Press Clipping
Guest Column: Blockchain And Music Data's Byzantine Problem

This guest column on music and blockchain technology is by Annie Lin, general counsel for Loudr.

Nine generals are stationed at separate points around the walls of a massive kingdom. A majority of the generals wish to launch an attack, but in the absence of direct communication channels, must rely on their messengers to reach a consensus on whether and how to attack.

If one or more generals betrays the group and flees, or one or more messengers relays false information, what can be done to enable the remaining generals to proceed as a unanimous group with a successful attack?

Now imagine a group of nine Nashville country songwriters who collaborate on a Billboard-charting song. Each writer gets a fractional ownership in the resulting work, but not all of the shares are equal. A few of the writers own their song shares outright, while others are represented by publishers who administer the shares.

If one of the publishers insists that it is the sole owner of the entire song, and the other publishers can’t be confirmed, what can be done to determine who owns the song and who needs to sign off on a license deal?

(This actually once happened on a large scale when two Italian producers fraudulently claimed ownership of more than 200 songs, scoring a payday 250,000 Euros — and eventually some jail time as well.)

These are two simplified examples of the so-called Byzantine Generals problem, a mathematical conundrum that is addressed by blockchain technology.

A major selling point of blockchain technology has been its promise of information systems that can remain operational, even despite missing links, communication misfires, and data failures. This is achieved through “blocks” of data which are time and date-stamped, linked to other blocks, and shared across a network of peers, each of whom also shares the responsibility of data maintenance.

No Clean Slate

While blockchain has emerged as a hot topic in the digital music space, the technical and operational aspects of adoption have been largely absent from the conversation. Most would agree that the music industry has an extensively documented metadata problem, but relatively few people realize that publishing metadata and metadata standard already exist today.

Likewise, beyond a raft of data wranglers on the operations teams of various publishing companies, relatively few are familiar with what publishing metadata looks like today, let alone what it might look like as part of the blockchain.

If blockchain offers a smarter approach to data management, the reality is that re-encoding the entire history of published music raises a host of issues and requires resources. There is no clean slate, only partial or missing data, competing standards, and the kind of technical debt incurred by a failure to account for transfer of rights over a passage of time.
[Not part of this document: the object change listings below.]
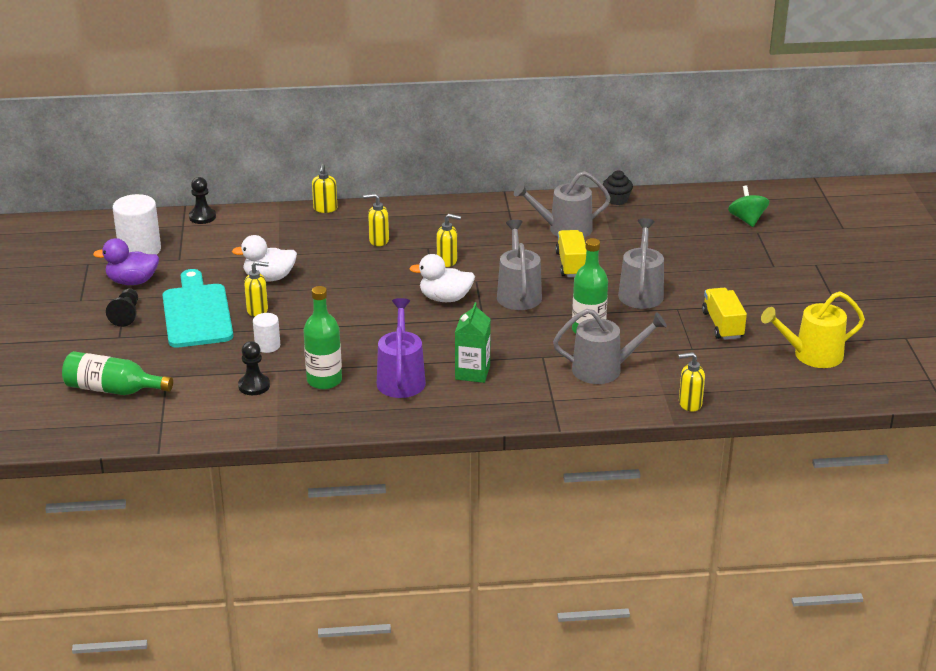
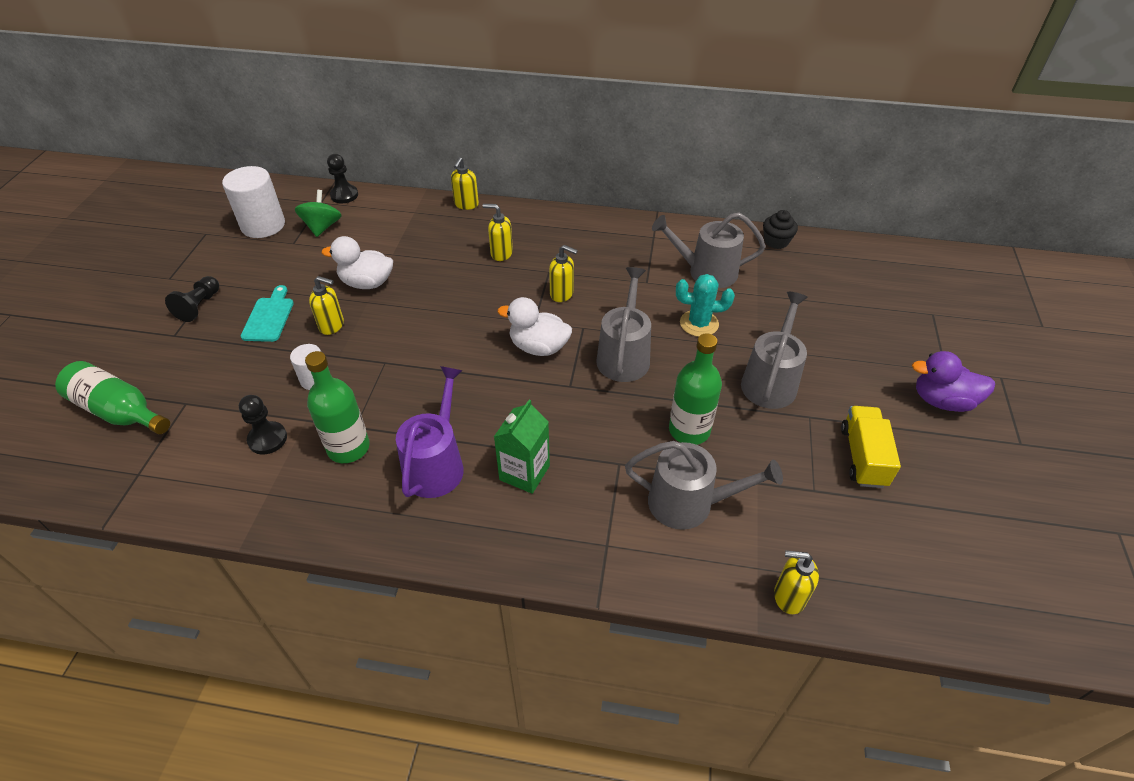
camera: 15 degrees right, 15 degrees up
(132, 281) = (232, 263): purple duck -> purple duck (942, 401)
(197, 313) = (269, 317): turquoise cutting board -> turquoise cutting board, size x0.53
(571, 264) = (699, 323): yellow truck -> turquoise cactus
(747, 220) = (923, 294): green spinning top -> green spinning top (322, 227)
(812, 355) = (979, 539): yellow watering can -> none

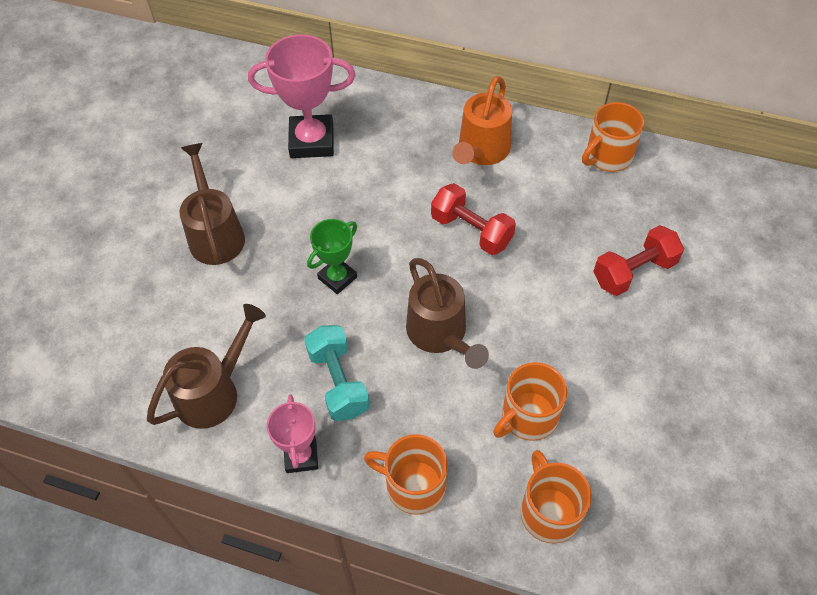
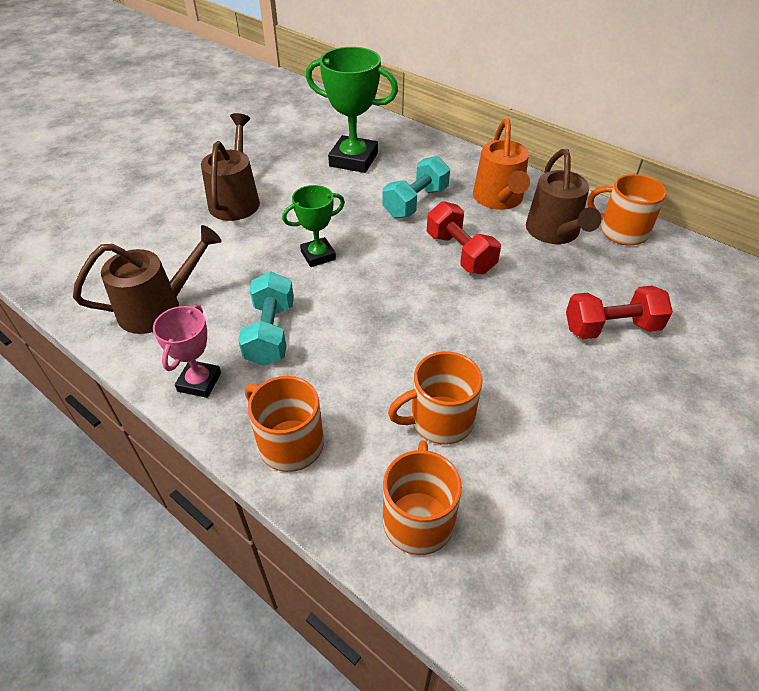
camera: 20 degrees right, 10 degrees down
(312, 141) = (353, 160): pink trophy -> green trophy
(402, 180) = (415, 202): none -> turquoise dumbbell
(440, 335) = (387, 324): brown watering can -> brown watering can (555, 233)
(481, 151) = (499, 199): orange watering can -> orange watering can turned 45 degrees counterclockwise
(607, 156) = (621, 231): orange mug -> orange mug turned 45 degrees clockwise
In addition, the landscape of expertise is uneven on the rights holder side: some publishers are highly sophisticated entities with dedicated technology teams, while others are creators or resource-limited content purveyors who may not understand the music rights they hold.

Music Data Today

North American publishers may use a variety of proprietary and non-proprietary data standards, but Common Works Registration (CWR) is a commonly adopted music publishing data standard. For the purposes of comparing today’s data to tomorrow’s blockchain, let’s take a closer look at what a CWR file contains.
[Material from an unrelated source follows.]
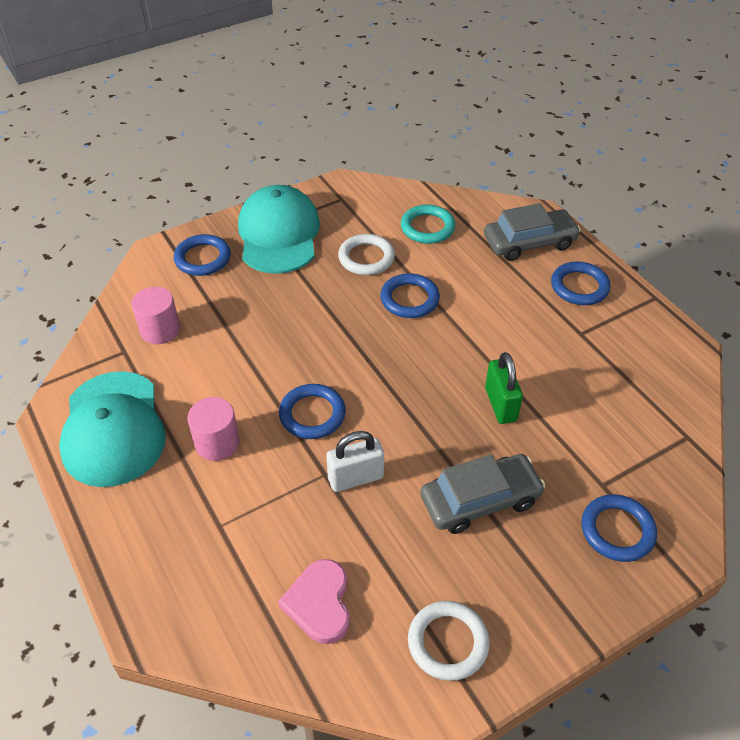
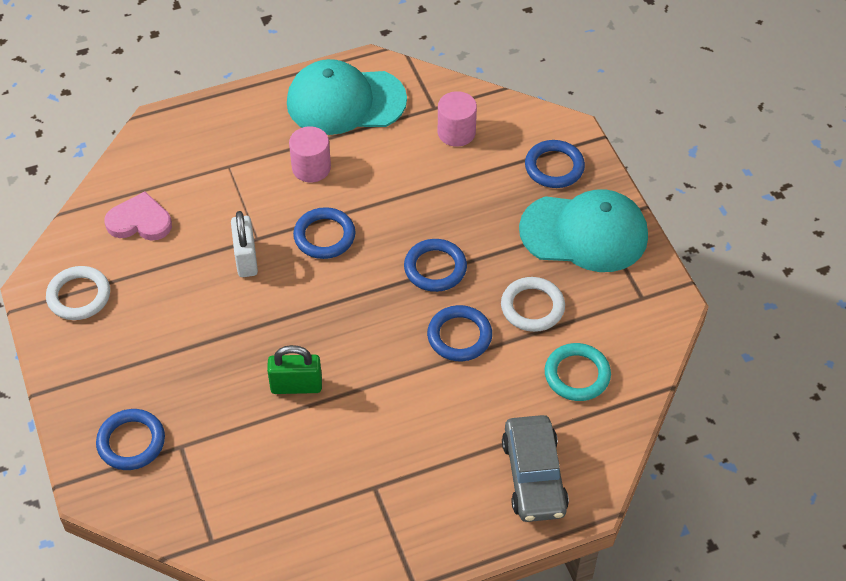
camera: 100 degrees right, 5 degrees up
(480, 500) = (195, 345): grey car -> none
(579, 287) = (447, 508): blue ring -> blue ring (435, 268)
Rights administration companies are responsible for matching tracks to songs and paying out royalties on behalf of clients, and to facilitate this, usually receive metadata deliveries from publishers.

If you work at a rights administration company like Loudr like I do, and your company receives regular data deliveries from music publishers, much of that data will come in as unencrypted UTF-8 text files and assigned file names that look like this: “CWXXXXXSA.v21”. You can use a text editor like Sublime Text [link] to open one of the files and see a string of data that looks like this excerpt:

It is possible to obtain a user manual that explains how information about songwriters, publishers, and ownership shares is encoded in CWR format. However, publishers generally use software (like Counterpoint) to encode song data into CWR files.

In turn, rights administrators use software to read and extract actionable rights data from those files — that is, rights information that can support licensing and other commercial activity. For each song ingested as a CWR file, Loudr also creates a variety of abbreviated, human-readable summaries, one of which is excerpted here:

As you can see, this file contains data about the song entitled “Around The World,” which is linked to a long list of songwriters including Christina Aguilera. The song is also linked to a number of catalogs, each of which is linked to publishers or parent administrators, and each of which may claim one or more strands in a bundle of music rights.

The information is complex, as is the case for any song with traction within the market. Commercial activity increases the likelihood that assets will bought, sold, licensed, and/or split up, and this in turn increases the number of parties with an interest in the rights.

Rights claims are divided into two main categories, ownership and collection, to allow for the possibility that the owner of a song might not be the same party that you pay for a license. For a single song, a publisher may administer one of multiple combinations of rights claims in one or multiple territories.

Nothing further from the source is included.